NOTE 4 - INVENTORIES
Inventories summarized below are priced at the lower of first-in, first-out cost or market:
September 30 | December 31 | |||||||
2017 | 2016 | |||||||
Finished goods | $ | 8,406,000 | $ | 12,083,000 | ||||
Raw and processed materials | 6,612,000 | 10,122,000 | ||||||
$ | 15,018,000 | $ | 22,205,000 |
The Company’s reserve for obsolete inventory increased by $3,131,000 during the nine months ended September 30, 2017, or $0.35 per basic and diluted share.
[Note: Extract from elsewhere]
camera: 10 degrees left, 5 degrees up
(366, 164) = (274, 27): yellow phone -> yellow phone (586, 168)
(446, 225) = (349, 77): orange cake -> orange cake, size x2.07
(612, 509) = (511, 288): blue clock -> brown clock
NOTE 5 –GOODWILL AND INTANGIBLE ASSETS
Goodwill is required to be evaluated for impairment on an annual basis and between annual tests upon the occurrence of certain events or circumstances. In January 2017, the FASB issued new accounting guidance regarding the simplification of the test for goodwill impairment. The new standard eliminates the quantitative goodwill impairment analysis requirement to determine the fair value of individual assets and liabilities of a reporting unit to determine the amount of any goodwill impairment and instead permits an entity to recognize goodwill impairment loss as the excess of a reporting unit’s carrying value over the estimated fair value of the reporting unit, to the extent this amount does not exceed the carrying amount of goodwill. The Company chose to adopt this standard early for the annual impairment analysis in 2017. The Company performed the first step of the previous two-step process, which requires that the fair value of the reporting unit be compared to its book value including goodwill. If the fair value is higher than the book value, no impairment is recognized. If the fair value is lower than the book value, an impairment adjustment must be recorded.
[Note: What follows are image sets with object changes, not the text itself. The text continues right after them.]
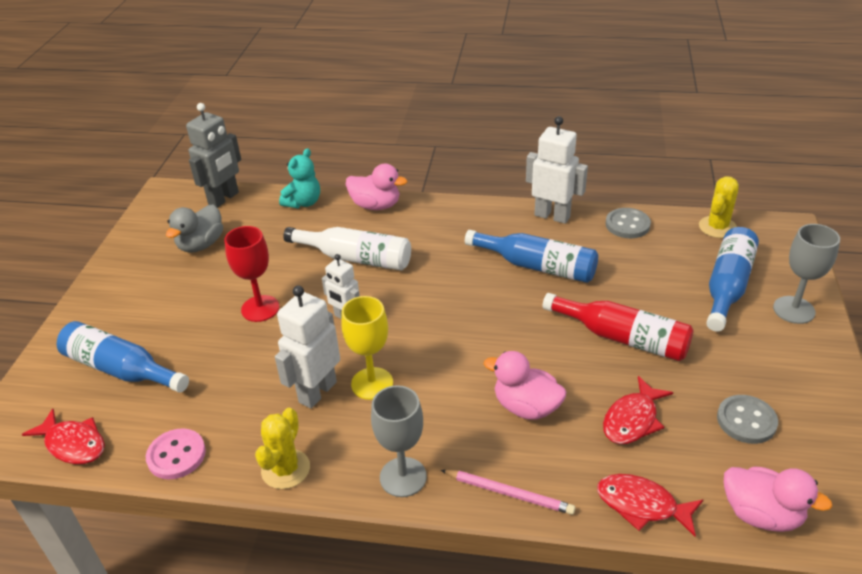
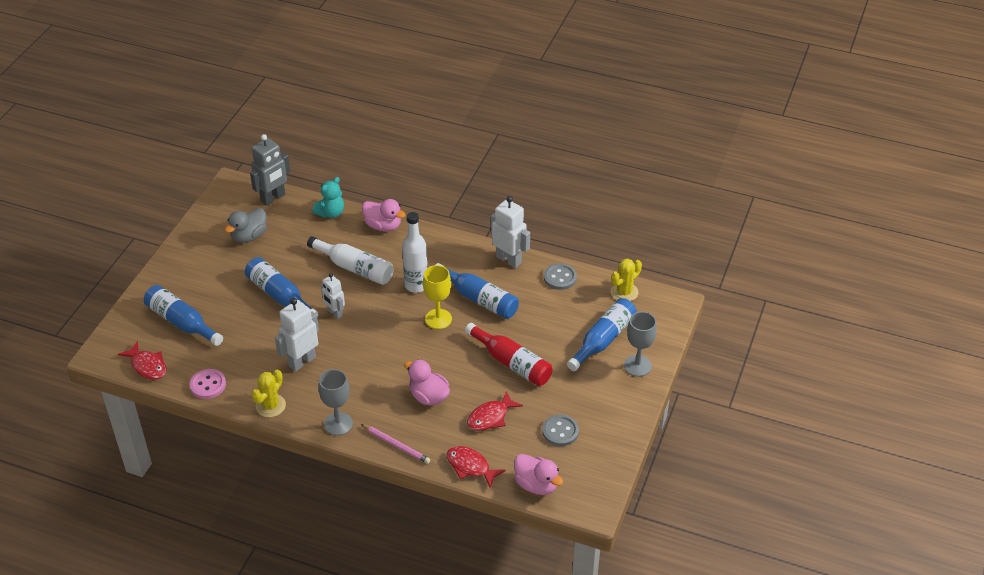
camera: 10 degrees right, 5 degrees up
(260, 308) = (279, 295): red goblet -> blue bottle
(372, 383) = (338, 362): yellow goblet -> yellow goblet (438, 319)
(446, 264) = (416, 285): none -> white bottle

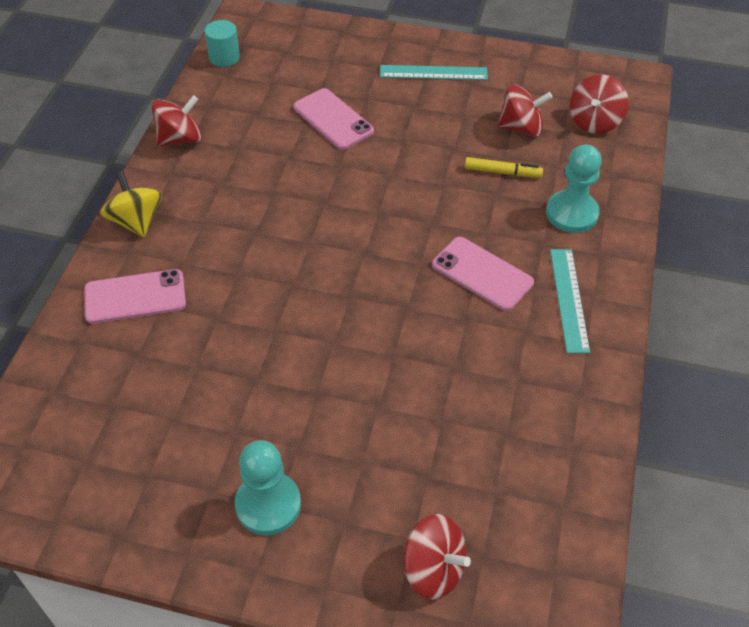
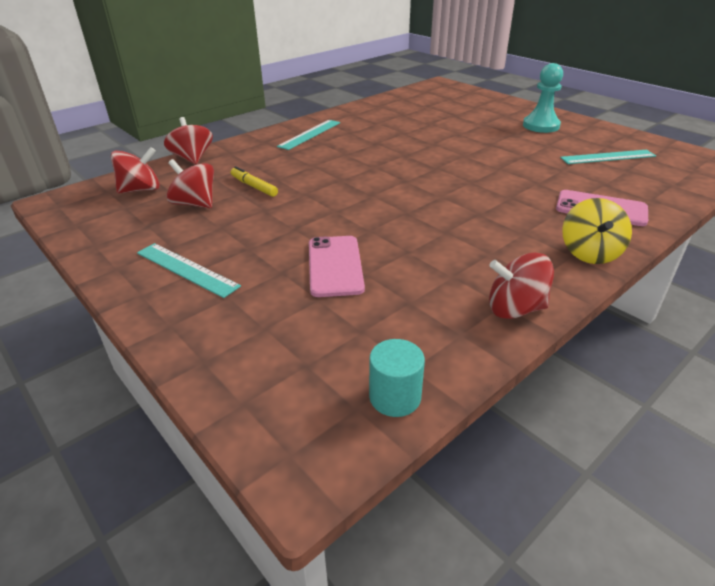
camera: 145 degrees left, 15 degrees down
(142, 434) = (607, 157): none -> turquoise ruler
(433, 569) = (474, 101): red spinning top -> red spinning top (192, 158)
(482, 274) = (342, 153): pink phone -> none
(572, 213) = (248, 158): turquoise pawn -> none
The Company performs its annual impairment analysis as of April 1 each year. The Company analyzed the reporting unit that had the goodwill and also analyzed the company as a whole, including the Company’s four separate reporting units. Although JDL Technologies had been profitable for the prior eight quarters, the cyclical and unpredictable nature of revenues from its education sector raised issues in forecasting cash flows in future quarters used to estimate the reporting unit’s fair value. Based on this analysis of comparing the fair value of each reporting unit to the book value, and comparing the Company’s overall book value with its market capitalization, the Company determined that the book value exceeded the overall fair value of the reporting units as well as the Company’s overall market value. As a result, the Company recorded a goodwill impairment charge totaling $1,463,000 during the second quarter of 2017.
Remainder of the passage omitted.